Scientists have returned to this place seven years after a period of widespread bleaching on this reef, in order to assess the health of the reefs now. They hope to see whether an undisturbed reef system is more resilient to bleaching - and recovers faster - than reefs affected by human activity.

A group of us went ashore, to visit the island, including Greg Stone and Rob Barrel, who had both been there several times, to look for signs of the presence of rats or cats on the island. Both animals were introduced by humans, aren’t part of the natural island ecosystem, and cause great damage, so it’s important to know how many might still be there. There are large numbers of birds, such as the tern in the photo, as well as large sand and coconut crabs on the island. Tukabu, Director of the Phoenix Islands Protected Area and Tuake, Director of Research for Fisheries for Kiribati, came ashore with the rest of the landing party, and officially welcomed us to the country of Kiribati.

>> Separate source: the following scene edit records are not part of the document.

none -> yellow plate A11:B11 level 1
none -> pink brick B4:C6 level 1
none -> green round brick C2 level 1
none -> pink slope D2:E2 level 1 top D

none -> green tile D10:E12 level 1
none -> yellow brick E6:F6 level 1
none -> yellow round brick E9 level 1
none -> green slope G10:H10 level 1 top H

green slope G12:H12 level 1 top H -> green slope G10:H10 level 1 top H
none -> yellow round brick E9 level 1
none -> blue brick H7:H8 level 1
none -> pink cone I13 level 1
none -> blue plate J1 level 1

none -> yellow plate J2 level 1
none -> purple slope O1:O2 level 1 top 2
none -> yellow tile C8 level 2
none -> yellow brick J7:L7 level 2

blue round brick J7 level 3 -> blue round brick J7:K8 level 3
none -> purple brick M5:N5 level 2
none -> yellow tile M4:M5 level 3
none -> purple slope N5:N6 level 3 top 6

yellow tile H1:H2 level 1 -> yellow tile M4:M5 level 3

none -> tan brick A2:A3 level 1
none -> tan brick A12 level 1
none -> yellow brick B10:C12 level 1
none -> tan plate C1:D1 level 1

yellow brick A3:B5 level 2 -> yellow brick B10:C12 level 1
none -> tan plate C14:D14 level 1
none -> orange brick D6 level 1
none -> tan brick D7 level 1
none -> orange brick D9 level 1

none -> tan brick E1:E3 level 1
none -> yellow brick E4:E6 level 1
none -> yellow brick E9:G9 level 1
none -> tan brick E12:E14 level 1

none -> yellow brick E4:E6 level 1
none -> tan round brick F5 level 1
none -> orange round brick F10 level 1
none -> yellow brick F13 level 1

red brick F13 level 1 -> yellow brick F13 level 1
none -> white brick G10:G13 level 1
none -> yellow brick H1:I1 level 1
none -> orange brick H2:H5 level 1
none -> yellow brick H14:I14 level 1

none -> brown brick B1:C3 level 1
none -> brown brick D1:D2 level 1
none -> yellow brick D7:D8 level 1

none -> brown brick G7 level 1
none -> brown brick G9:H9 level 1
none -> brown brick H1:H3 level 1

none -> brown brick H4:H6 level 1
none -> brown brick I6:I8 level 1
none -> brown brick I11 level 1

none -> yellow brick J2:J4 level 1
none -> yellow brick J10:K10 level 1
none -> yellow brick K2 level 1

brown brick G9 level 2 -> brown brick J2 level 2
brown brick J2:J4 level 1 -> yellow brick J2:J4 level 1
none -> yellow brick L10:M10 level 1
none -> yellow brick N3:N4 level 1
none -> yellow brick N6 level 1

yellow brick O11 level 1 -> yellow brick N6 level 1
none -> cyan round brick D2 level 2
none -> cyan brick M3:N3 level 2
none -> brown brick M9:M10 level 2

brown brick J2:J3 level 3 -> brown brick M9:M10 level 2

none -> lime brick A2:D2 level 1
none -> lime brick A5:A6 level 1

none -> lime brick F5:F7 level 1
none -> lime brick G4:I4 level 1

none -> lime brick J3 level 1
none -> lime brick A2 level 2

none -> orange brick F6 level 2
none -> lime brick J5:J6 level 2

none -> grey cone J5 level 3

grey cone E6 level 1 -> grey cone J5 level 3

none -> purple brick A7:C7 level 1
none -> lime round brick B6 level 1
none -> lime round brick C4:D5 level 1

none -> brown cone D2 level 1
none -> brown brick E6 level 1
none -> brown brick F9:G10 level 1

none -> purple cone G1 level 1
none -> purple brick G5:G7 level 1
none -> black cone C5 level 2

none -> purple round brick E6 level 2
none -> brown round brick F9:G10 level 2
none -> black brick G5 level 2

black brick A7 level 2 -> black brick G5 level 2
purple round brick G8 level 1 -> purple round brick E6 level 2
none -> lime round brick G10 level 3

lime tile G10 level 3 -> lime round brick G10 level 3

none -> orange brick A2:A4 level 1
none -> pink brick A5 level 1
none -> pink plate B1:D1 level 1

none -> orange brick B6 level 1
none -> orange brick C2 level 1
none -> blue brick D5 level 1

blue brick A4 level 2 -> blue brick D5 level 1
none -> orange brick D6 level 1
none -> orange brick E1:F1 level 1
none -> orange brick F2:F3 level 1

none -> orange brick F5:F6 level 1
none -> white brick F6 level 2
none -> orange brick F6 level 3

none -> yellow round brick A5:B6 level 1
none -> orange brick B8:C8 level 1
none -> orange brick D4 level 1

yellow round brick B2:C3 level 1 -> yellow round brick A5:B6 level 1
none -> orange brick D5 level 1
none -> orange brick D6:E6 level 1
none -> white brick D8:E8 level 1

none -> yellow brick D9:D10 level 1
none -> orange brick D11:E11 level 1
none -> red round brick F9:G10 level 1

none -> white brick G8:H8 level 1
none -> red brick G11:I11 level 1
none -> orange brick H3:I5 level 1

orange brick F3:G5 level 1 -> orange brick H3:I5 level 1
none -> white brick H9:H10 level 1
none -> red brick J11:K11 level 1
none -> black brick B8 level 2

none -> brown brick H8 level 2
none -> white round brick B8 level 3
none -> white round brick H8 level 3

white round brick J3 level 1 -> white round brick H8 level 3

Nikumaroro is a coral atoll – a ring-shaped circle of coral sand and vegetation surrounding a central lagoon that opens to the sea through a channel. Scientists found abundant fish in that channel, and have also seen numerous manta rays, and many of the group took pictures of these large, plankton-feeding creatures, this one from Jim Stringer

The open, deep water surrounding a coral reef is intimately connected to the reef ecosystem, and in PIPA, the deep water is protected also. But to protect an ecosystem you have to know what’s in it. No one knows yet what animal plankton live in the open ocean around the Phoenix Islands.

So Larry Madin led four divers in a full blue-water dive today, looking for small or transparent animals (called zooplankton) that live in the open water, not near shore. Divers observed the water from the surface to about 80 feet, and collected several jelly-like transparent animals to identify back on the boat.

Tonight we leave Nikumaroro to survey other islands in PIPA, so everyone has to stow their equipment for the transit. The islands that make up the Phoenix Islands are far apart, and it may take a day of steaming to get there.